How to Replace Sky in a Video

By Mike Gray

When filming outside, we all hope for the perfect sky, but we rarely get it. In those situations, motion tracking can save the day (and the sky). In this tutorial, I’ll show you how to replace a disappointing sky in a video with Adobe Stock material.

Watch Mike Gray’s sky-replacement process in the above video, then try it yourself. The steps are detailed below.

STEP 1: CREATE A NEW COMP

Open Adobe After Effects CC and create a new composition that’s 1920 X 1080 with a frame rate of 29.97 (or the frame rate of your shot). Rename the file; I called mine “MAIN.”

STEP 2: ROTOSCOPE

Drag your base layer and replacement sky into the new Main Comp. Command (Mac)/Control (Windows)-D to duplicate your base foreground layer.

Take your time to rotoscope out the figure of your subject; the more accurate, the better!

STEP 3: ADD A NEW SKY

Drag your replacement sky layer in-between the two base foreground layers. The Rotoscope layer will be on top of everything.

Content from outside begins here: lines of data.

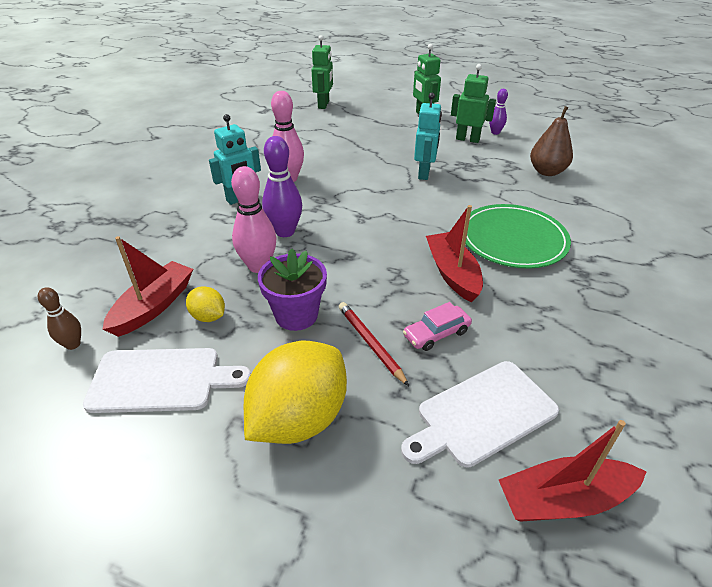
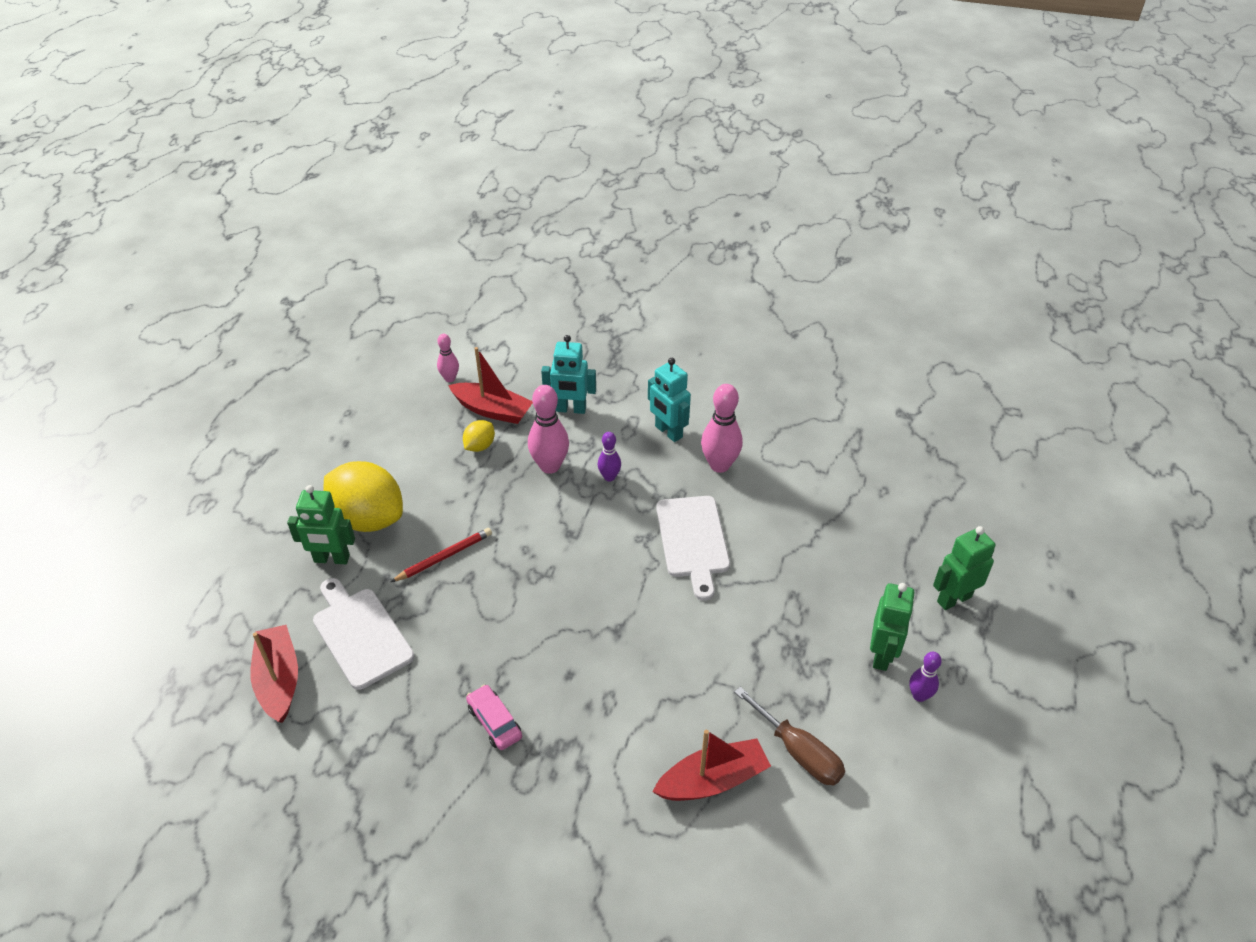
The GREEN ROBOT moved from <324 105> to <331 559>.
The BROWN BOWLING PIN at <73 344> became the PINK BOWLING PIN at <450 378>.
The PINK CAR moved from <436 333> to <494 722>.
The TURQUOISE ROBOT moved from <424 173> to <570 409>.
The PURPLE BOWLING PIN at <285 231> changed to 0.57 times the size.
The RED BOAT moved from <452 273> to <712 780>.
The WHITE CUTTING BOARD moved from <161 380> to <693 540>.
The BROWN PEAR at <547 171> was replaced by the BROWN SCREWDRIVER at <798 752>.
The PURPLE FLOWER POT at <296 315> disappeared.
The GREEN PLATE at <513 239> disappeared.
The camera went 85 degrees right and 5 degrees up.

Use the Opacity [Command (Mac)/Control (Windows)-T] and the color correction Levels to blend the new sky with the original environment. 

STEP 4: TRACKING CAMERA

Select the original base foreground layer and select Track Motion. Camera track a solid point—something that will be easy to keep track on.

Create a new Null (Layer > New Layer > Null Object). Go to the Tracker panel, select Edit Target, and select the new Null. Click Apply and make sure Apply dimensions are X AND Y.

Toggle the 3D button on the replacement sky and parent it to the new Null Object.

STEP 5: EXPORT

All that’s left is to export the final piece to the settings you prefer.